This template repository enables an easy configuration management system and dataset reproduction system for research projects.
It revolves around modularizing the software system into its components, making the reproduction, management and logging of experiments easier.
This project was developed after realizing a few pitfalls of past research-projects and in an attempt to address a loss of understanding of measurements multiple months after executing them.
Run the following command to install the environment.
.make/install
The system can be used after initializing it:
source enter
1. Creating Components
After entering the environment with source enter
, we can start to build the architecture of our system component by component.
Assume, that components are structured in a similar fashion to the following:
├── model
│ ├── attributors
│ │ ├── nlp
│ │ ├── vision
│ ├── gans
│ │ ├── nlp
│ │ ├── vision
├── dataset
│ ├── imagenet
This architecture assumes - as is often the case in a research-context - that for a certain component within a software-architecture, we want to compare multiple different implementations against eachother.
The directory-depths will in the following be known as topic
(e.g. model, dataset), optionally type
(e.g. attributors, gans) and name
(the name of the actual component implementation).
For initializing this structure, the command-line script add_component
can be used to easily create multiple components.
Executing tree
on the repository shows the created copmonents, including their configuration-files mirroring the source file-structure:
├── configs
│ ├── base.yaml
│ ├── config.yaml
│ ├── model
│ │ ├── attributors
│ │ │ ├── base.yaml
│ │ │ ├── nlp.yaml
│ │ │ ├── vision.yaml
├── src
│ ├── __init__.py
│ ├── model
│ │ ├── attributors
│ │ │ ├── __init__.py
│ │ │ ├── base.py
│ │ │ ├── builder.py
│ │ │ ├── nlp.py
│ │ │ ├── vision.py
It immediately becomes apparent, that each implementation has a corresponding configuration file (configs/model/attributors/base.yaml
for src/model/attributors/base.py
).
We will use this configuration file to instantiate an entire object out of it, by specifying all arguments of an object's constructor in the configuration file.
Since keeping track of changing constructors and a configuration file can be cumbersome, simply executing make
or make configs
is sufficient to reload all configuration files of source files we have changed.
Thus, after specifying a constructor in the generated py-files, the configuration file is generated:
# model/attributors/base.py
class BaseModel(Module):
def __init__(self, p_dropout, hidden_dim, use_softmax):
pass
# model/attributors.base.yaml
type: BaseModel
p_dropout: ???
hidden_dim: ???
use_softmax: ???
We can now fill in the standard configuration for each component.

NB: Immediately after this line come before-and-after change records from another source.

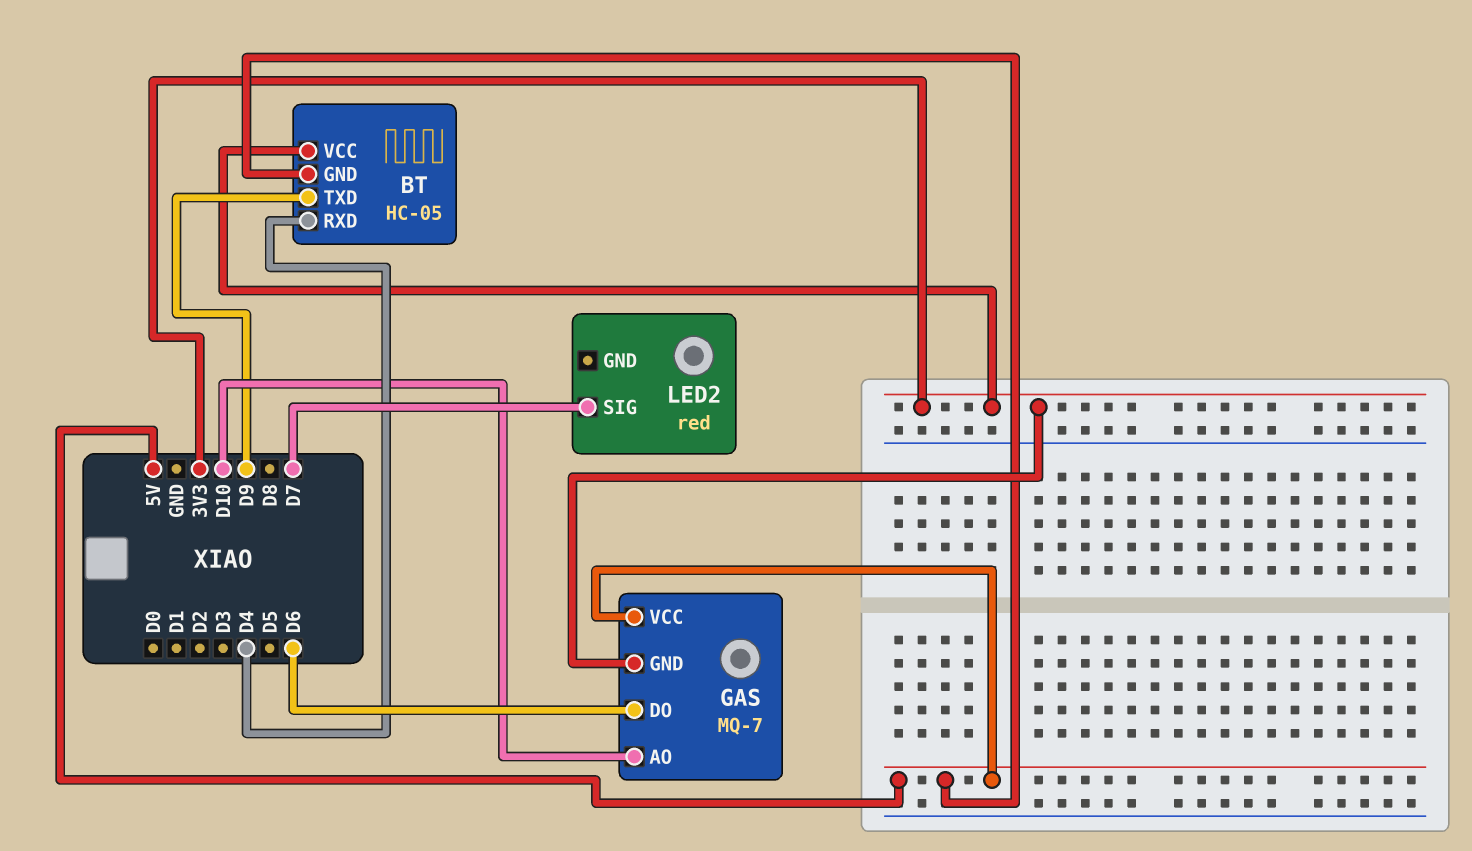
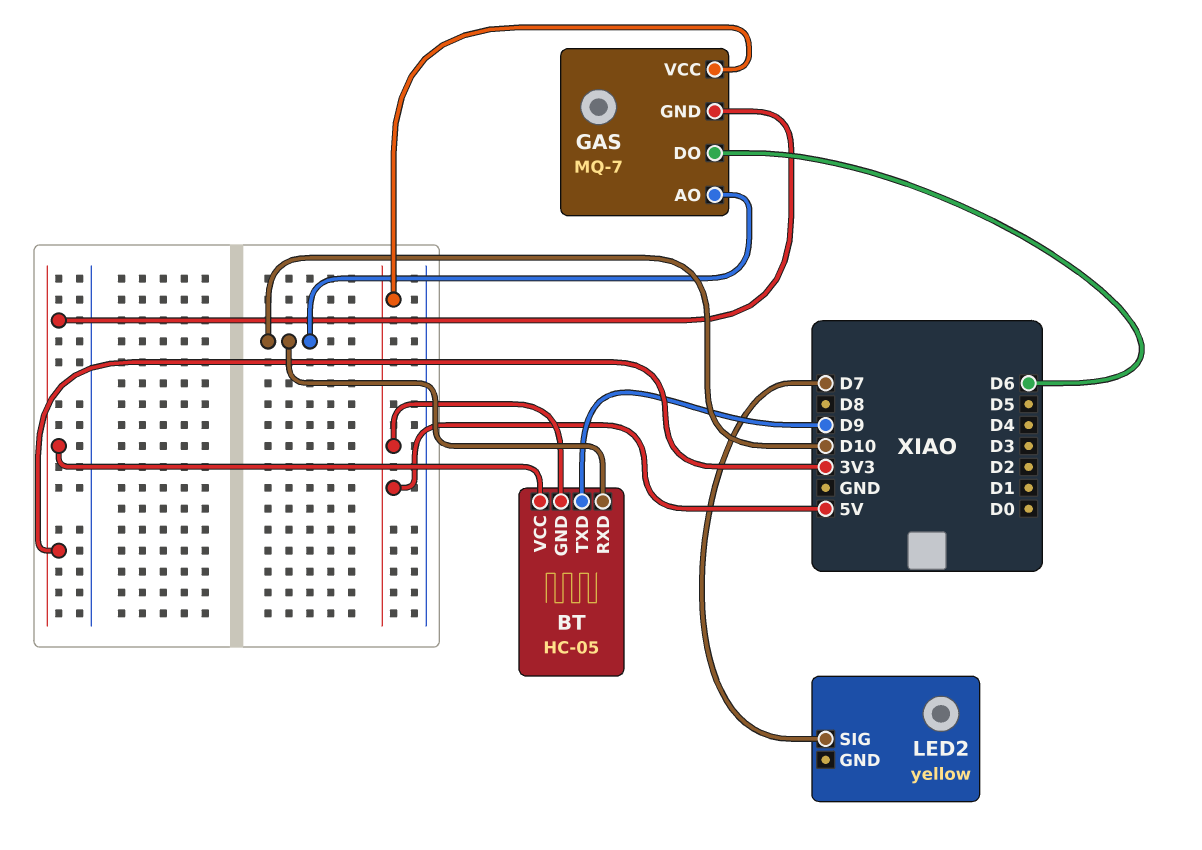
BT pin RXD: D4 -> D10
LED2: red -> yellow

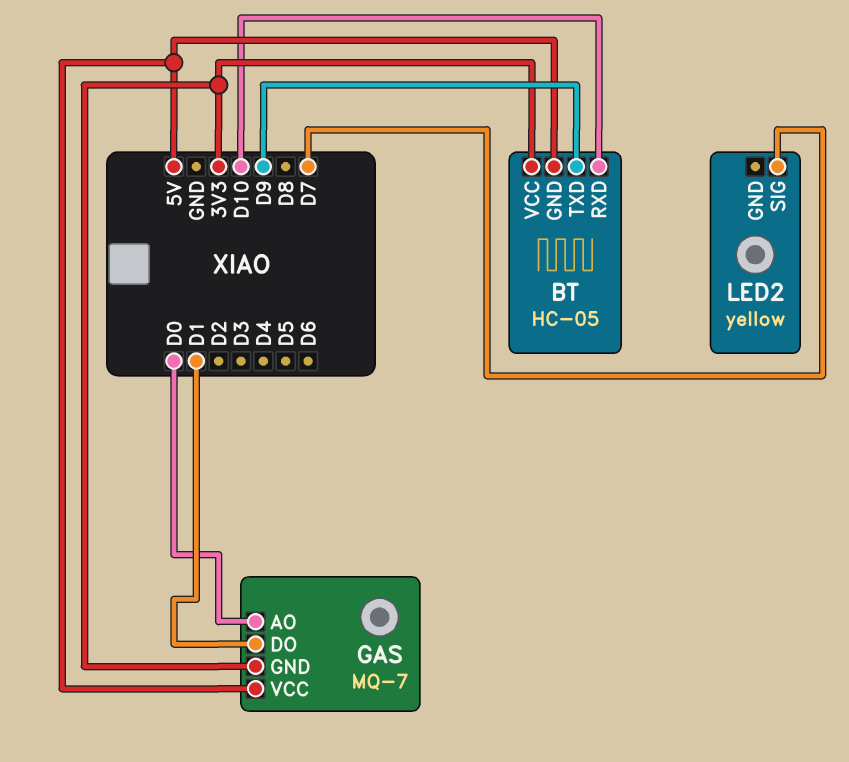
GAS pin AO: D10 -> D0
GAS pin DO: D6 -> D1

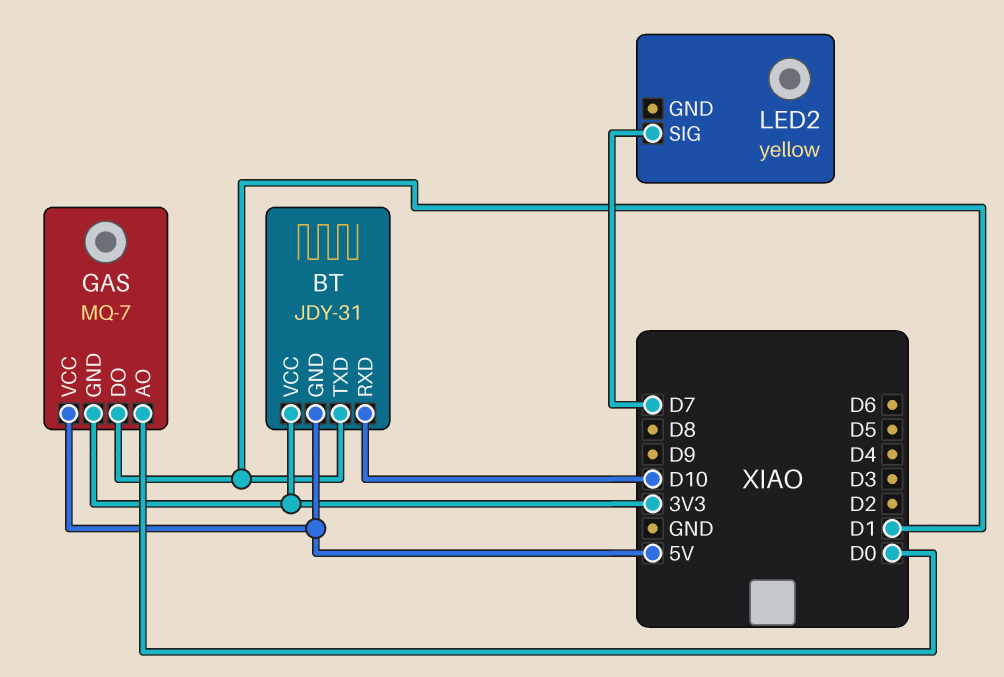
BT: HC-05 -> JDY-31
BT pin TXD: D9 -> D1

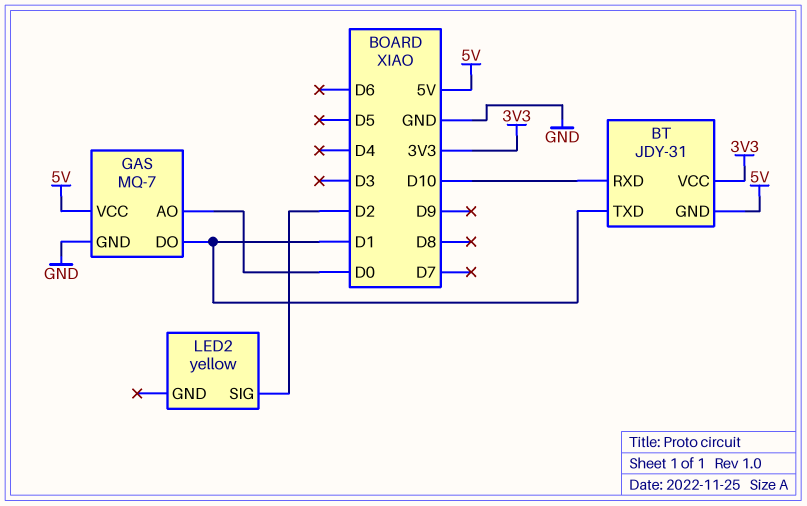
GAS pin GND: 3V3 -> GND
LED2 pin SIG: D7 -> D2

This is simply the out-of-the-box configuration which can later be overwritten in the respective Experiments.
2. A look into the generated Config-files
Each config file consists of a type
, which declares the class to instantiate and a set of parameters to fill in the constructor.
Note here, that the **kwargs
argument will never appear here while any manually added argument will automatically be passed to the constructor in the expected **kwargs
behavior. \
3. Bundling Components into stand-alone Experiments
Since in a research-context, different experiments consist of different architecture-combinations, the template offers an easy interface to create new, independent experiments, which can easily be logged, evaluated and stashed, if need be.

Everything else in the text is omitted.